According to our ALM model, the bank's balance sheet is neutral for year one as we have made strategic changes in the last couple of quarters to prepare for a lower rate environment. Most notably, we have favored money market retention rates over long-term CD rates. We have focused on three- to six-month CD terms. Moreover, we will adjust the term of our liabilities depending on the current and expected interest rate scenario. For now, we are aiming for a neutral balance sheet. One of the benefits of having a neutral balance sheet is that the bank's financial performance can be more predictable in an uncertain rate environment. As mentioned on earlier calls, we have also pruned the balance sheet from rate-sensitive deposits and single-service product clients. During the last couple of quarters, we have adjusted down our deposit rates without losing meaningful relationships.

This has translated into a more resilient balance sheet. Additionally, if the Fed Funds rate does drop this year, that will help our deposit costs, and with the rise in the five, seven, and ten-year rates, will help new origination loans at higher rates. In short, this will give us a more normalized yield curve, which is great for the banking industry in general, but will really benefit us as we tend to book loans at five years fixed rate with a spread over the U.S. Treasury rates. With these changes, we believe our NIM performance can hold at the current levels near term and expand into 2025, especially if the yield curve normalizes. With that, let me turn it over to Bill to discuss asset quality.

Bill Turner (CCO)

Thank you, Rob, and good morning, everyone. Please turn to page 12. As you can see from the first graph, the allowance for credit loss has increased to $24 million in the fourth quarter. This was due to a $1 million provision, and the ratio increased three basis points to an adequate 1.22% of the portfolio. $650,000 of the provision is related to a consumer loan relationship consisting of a yacht and a tender vessel, which were repossessed during the fourth quarter. The remaining provision was driven by the $38 million quarterly net loan growth. Net losses were zero for the quarter and the year. The remaining graphs on page 12 show the non-performing loans as of quarter end, which remained unchanged from the third quarter at $2.7 million and represent 0.14% of the portfolio. Classified loans increased slightly to 0.37% and represent less than 3% of capital.

The bank continues to have no other real estate. On page 13, the first graph shows the loan portfolio mix at December 31. The portfolio increased $38 million on a net basis in the fourth quarter to $1.97 billion. The composition continues to be well-diversified. Commercial real estate represents 58% of the portfolio or $1.1 billion, segmented between retail, multifamily, owner-occupied, and office properties. The second graph is a breakout of the commercial real estate portfolios for the non-owner-occupied and owner-occupied loans, which also demonstrate their diversification. The table to the right of the graphs shows the weighted average loan-to-values of the commercial real estate portfolio at less than 60%, and the debt-service coverage ratios are adequate for each portfolio segment. The loan quality and payment performances are good for all segments, and the past due ratio remains at less than 0.5% and below peer banks.
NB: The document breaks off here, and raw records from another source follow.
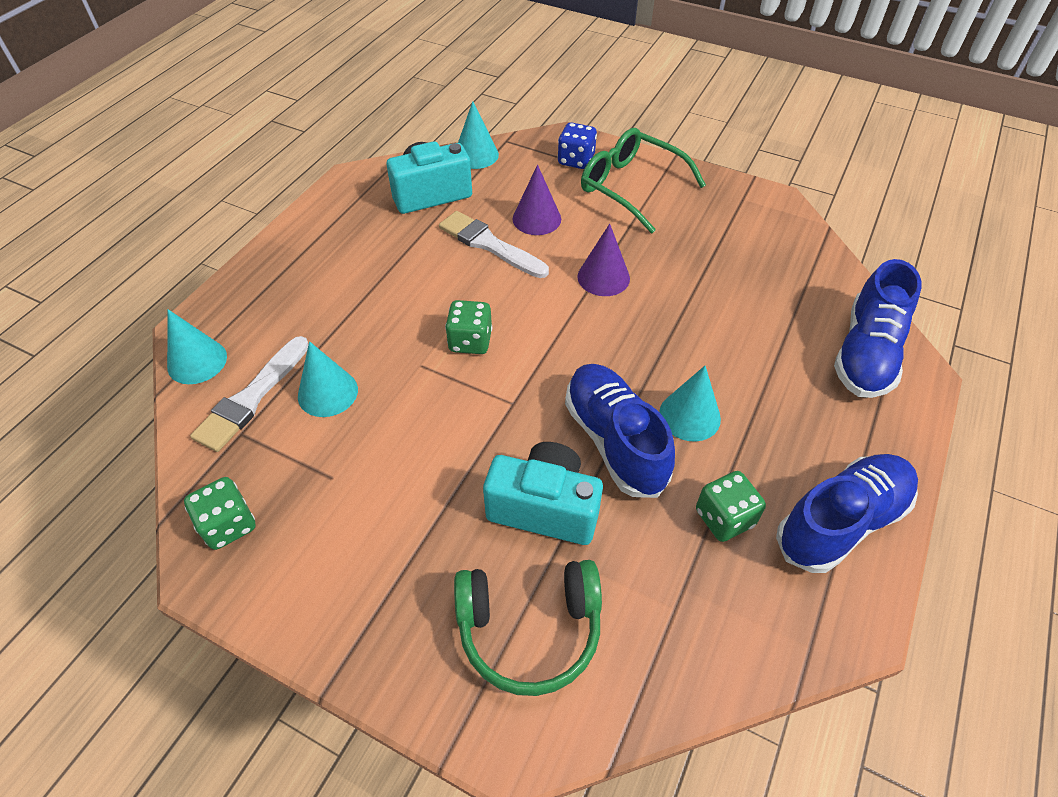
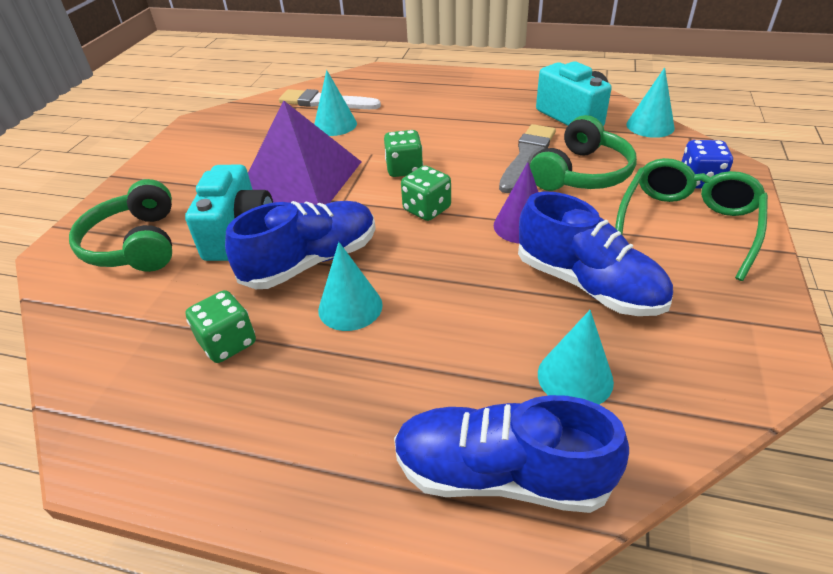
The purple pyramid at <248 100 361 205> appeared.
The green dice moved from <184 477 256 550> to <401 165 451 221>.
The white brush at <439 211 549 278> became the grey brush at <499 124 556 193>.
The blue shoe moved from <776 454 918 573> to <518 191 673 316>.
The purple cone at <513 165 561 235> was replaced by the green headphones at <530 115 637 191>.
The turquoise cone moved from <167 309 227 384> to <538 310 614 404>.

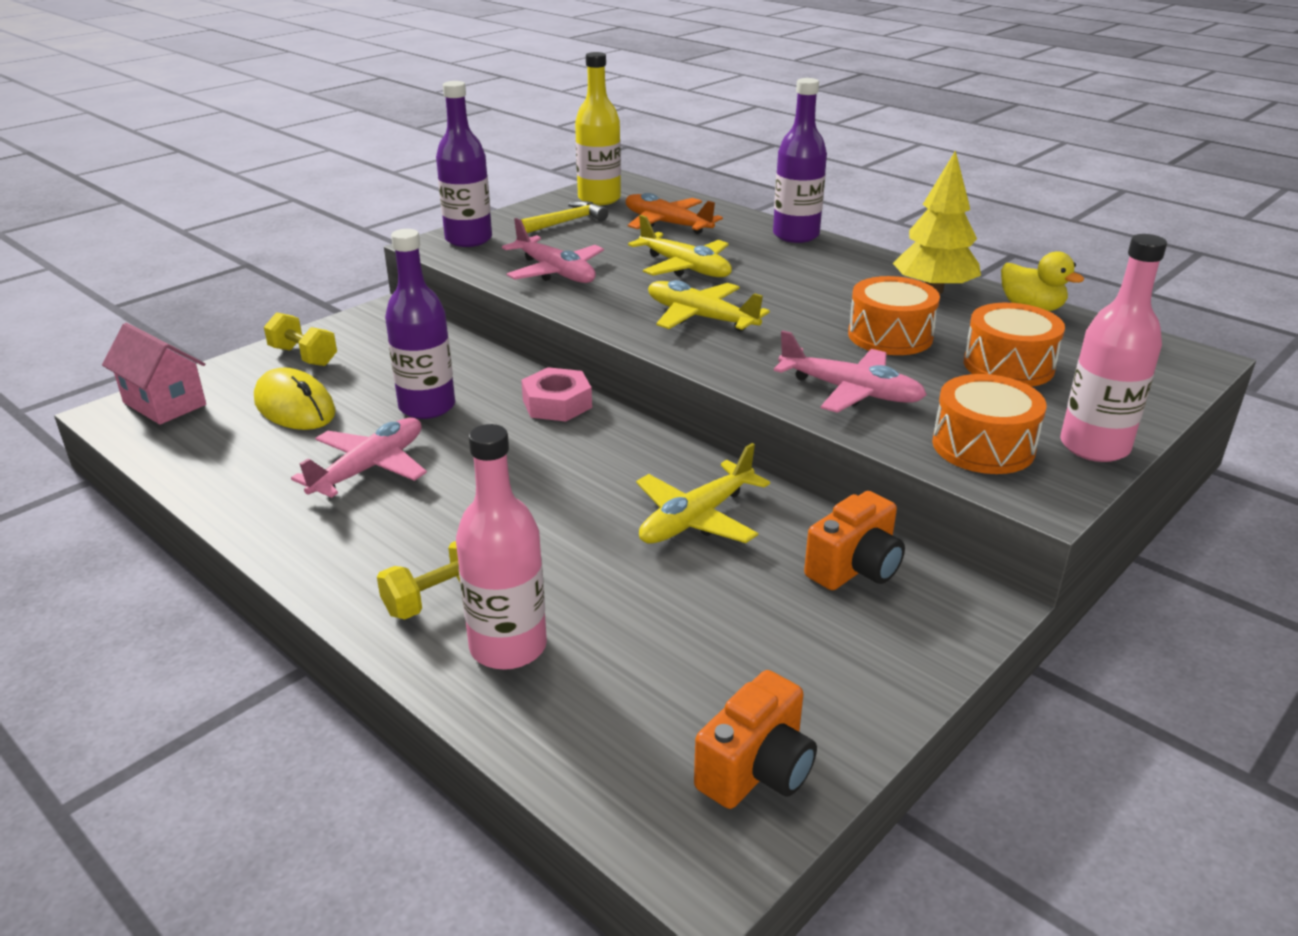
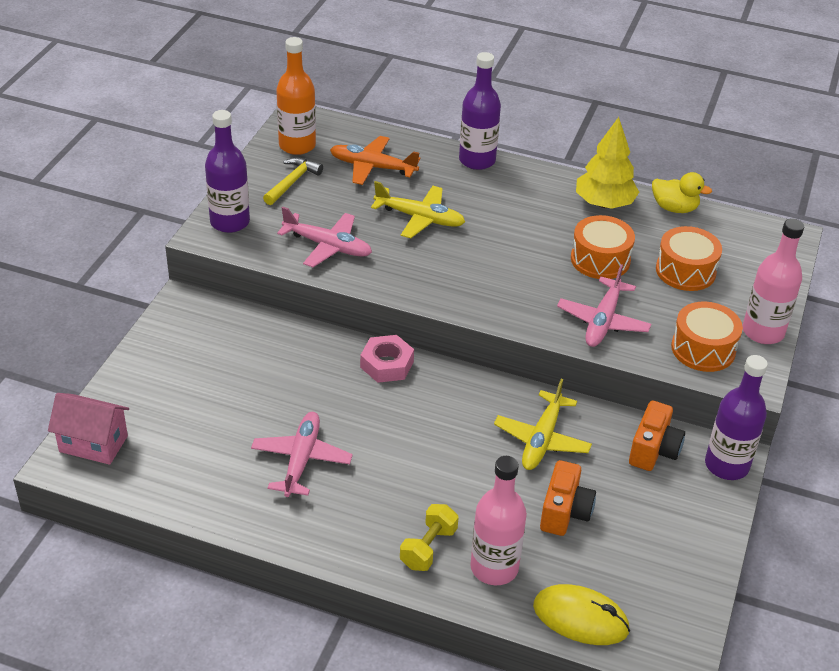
The yellow bottle at <575 52 621 205> became the orange bottle at <276 37 316 155>.
The yellow mouse moved from <254 368 336 430> to <533 584 630 645>.
The orange camera moved from <694 670 817 809> to <540 460 596 536>.
The pink plane at <774 330 927 413> turned 105 degrees clockwise.
The purple bottle moved from <385 229 455 419> to <705 355 768 480>.
The yellow dumbbell at <264 312 337 366> disappeared.
The yellow plane at <648 280 770 331> disappeared.

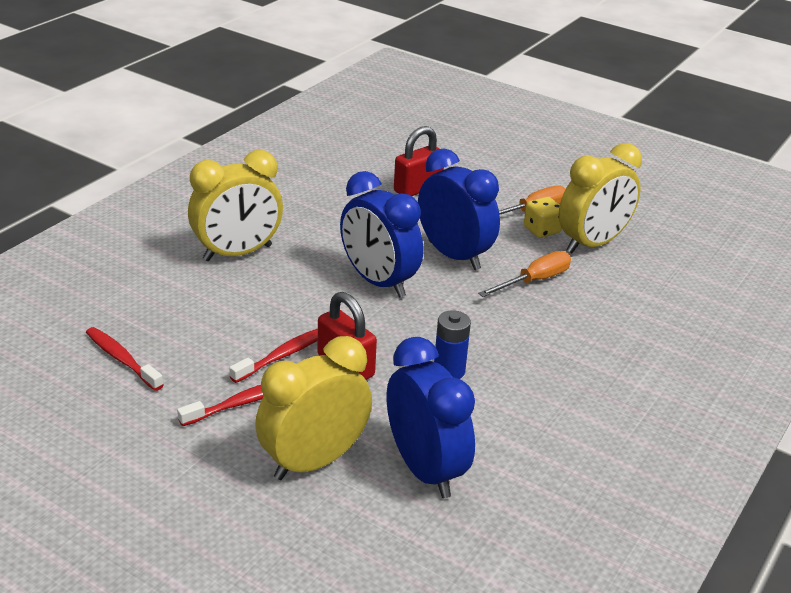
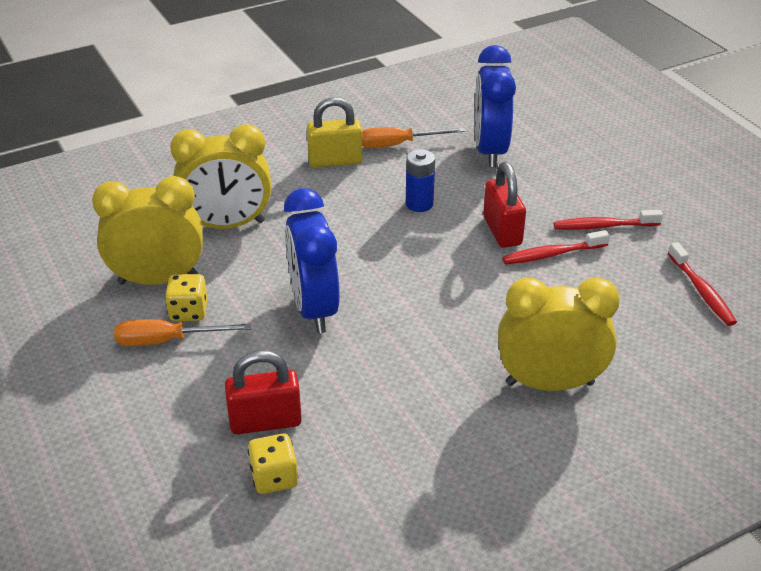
The yellow clock moved from <255 336 372 480> to <170 124 272 229>.
The yellow dice at <248 434 298 494> appeared.
The yellow padlock at <307 97 363 167> appeared.
The orange screwdriver moved from <478 251 571 297> to <362 127 465 148>.
The blue clock at <340 171 423 298> disappeared.

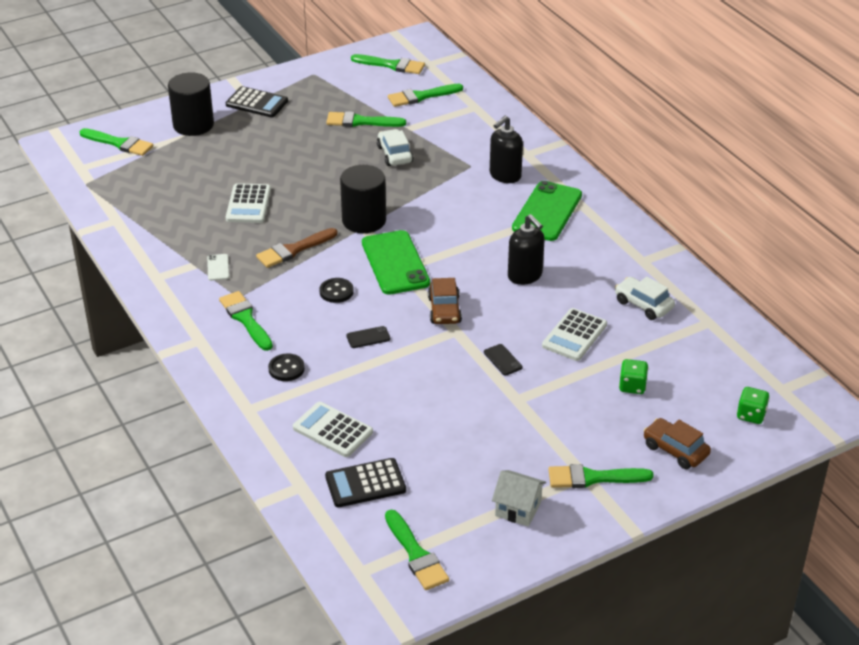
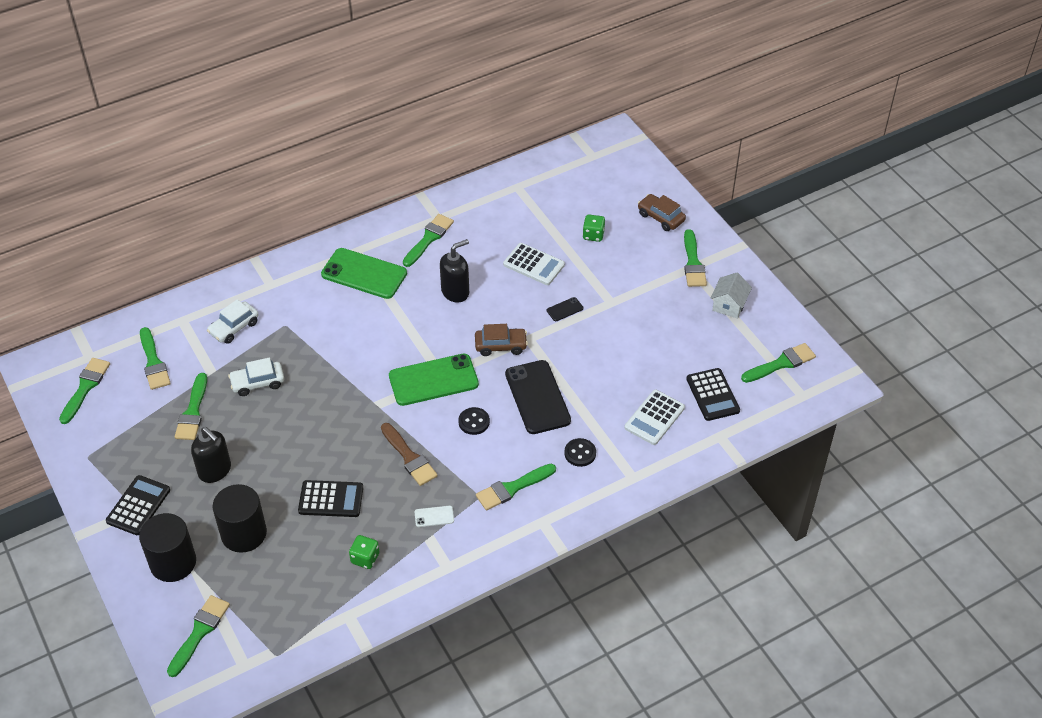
The black soap dispenser moved from <490 116 523 183> to <191 427 231 483>.
The white car moved from <615 277 675 320> to <207 299 259 344>.
The black cylinder moved from <340 165 386 233> to <213 484 267 553>.
The white calculator at <226 183 271 223> became the black calculator at <298 480 363 517>.
The green dice moved from <737 387 770 424> to <349 535 379 569>.
The green brush at <403 214 454 267> appeared.
The black phone at <346 326 391 348> changed to 2.35 times the size.
The brown car at <643 418 711 469> turned 90 degrees clockwise.

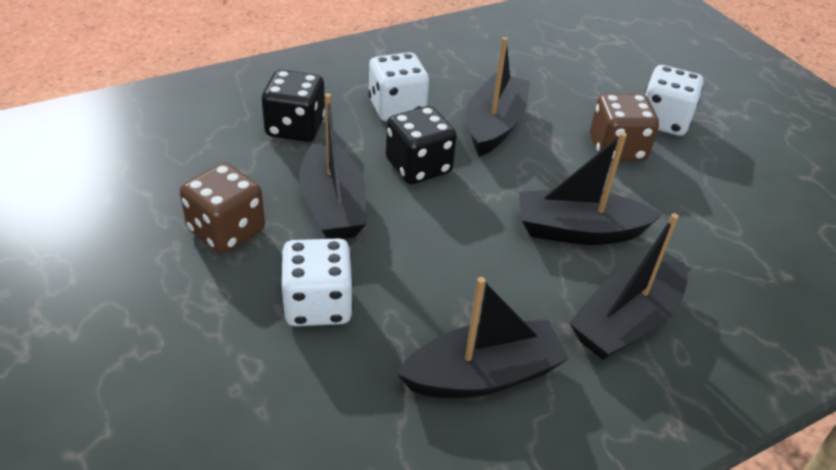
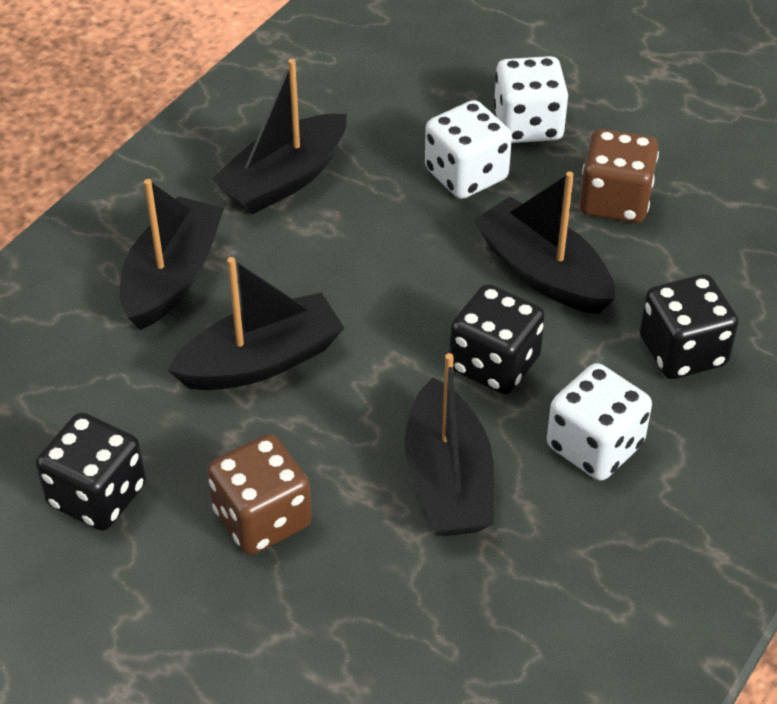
The black dice at <36 412 146 531> appeared.
The white dice moved from <645 65 704 136> to <494 56 568 143>.

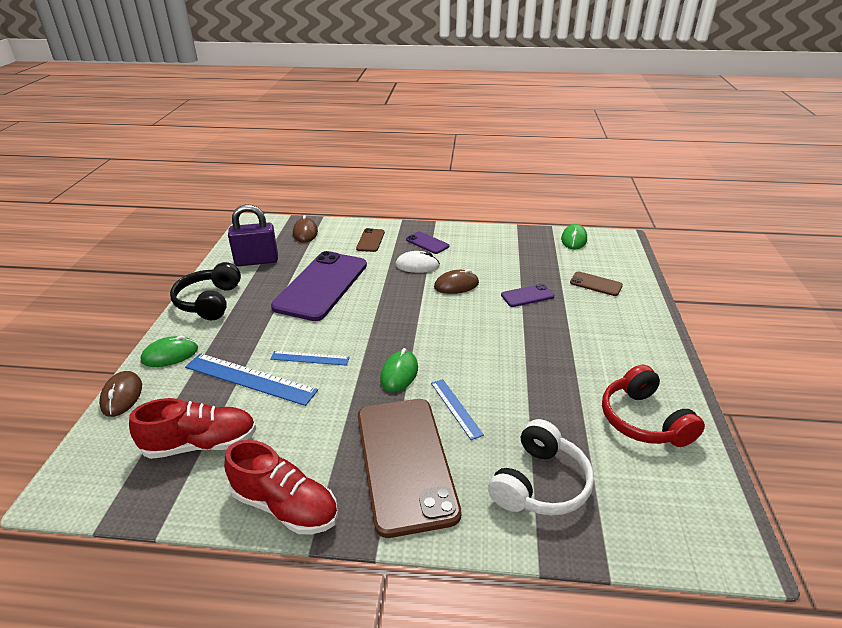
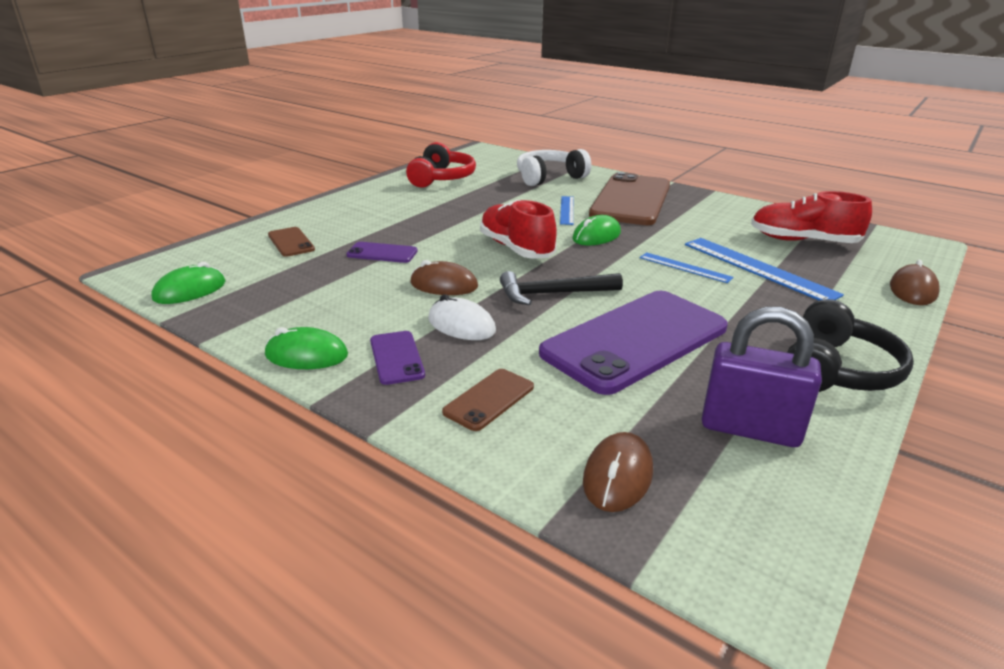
The green mouse moved from <141 336 198 367> to <265 327 348 369>.
The red shoe moved from <224 440 338 534> to <480 199 557 259>.
The black hammer at <500 271 623 305> appeared.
Overall, the quality of the portfolio remains good, with past due ratios below peer banks. Rob?

Rob Anderson (CFO)

Thank you, Bill. Outside of the NIM, fee businesses were the other bright spot in the quarter and for the year. The standout this quarter is the team's record performance in interest rate swaps. Since Q1 of this year, we have seen an uptick in clients managing their debt obligations with interest rate swaps. Additionally, we had $169,000 of prepayment penalties booked in other service fees line items. With other line items straightforward, let's look at expenses. Our total expense base was $12.9 million and contained over $1 million in non-recurring expenses. Salaries and benefits increased $730,000 and contained $620,000 of expenses related to an accelerated restricted stock award. These shares have a three-year ratable vesting period, but for a couple of executives, the first vesting period was recognized or vested in the last two months of the year.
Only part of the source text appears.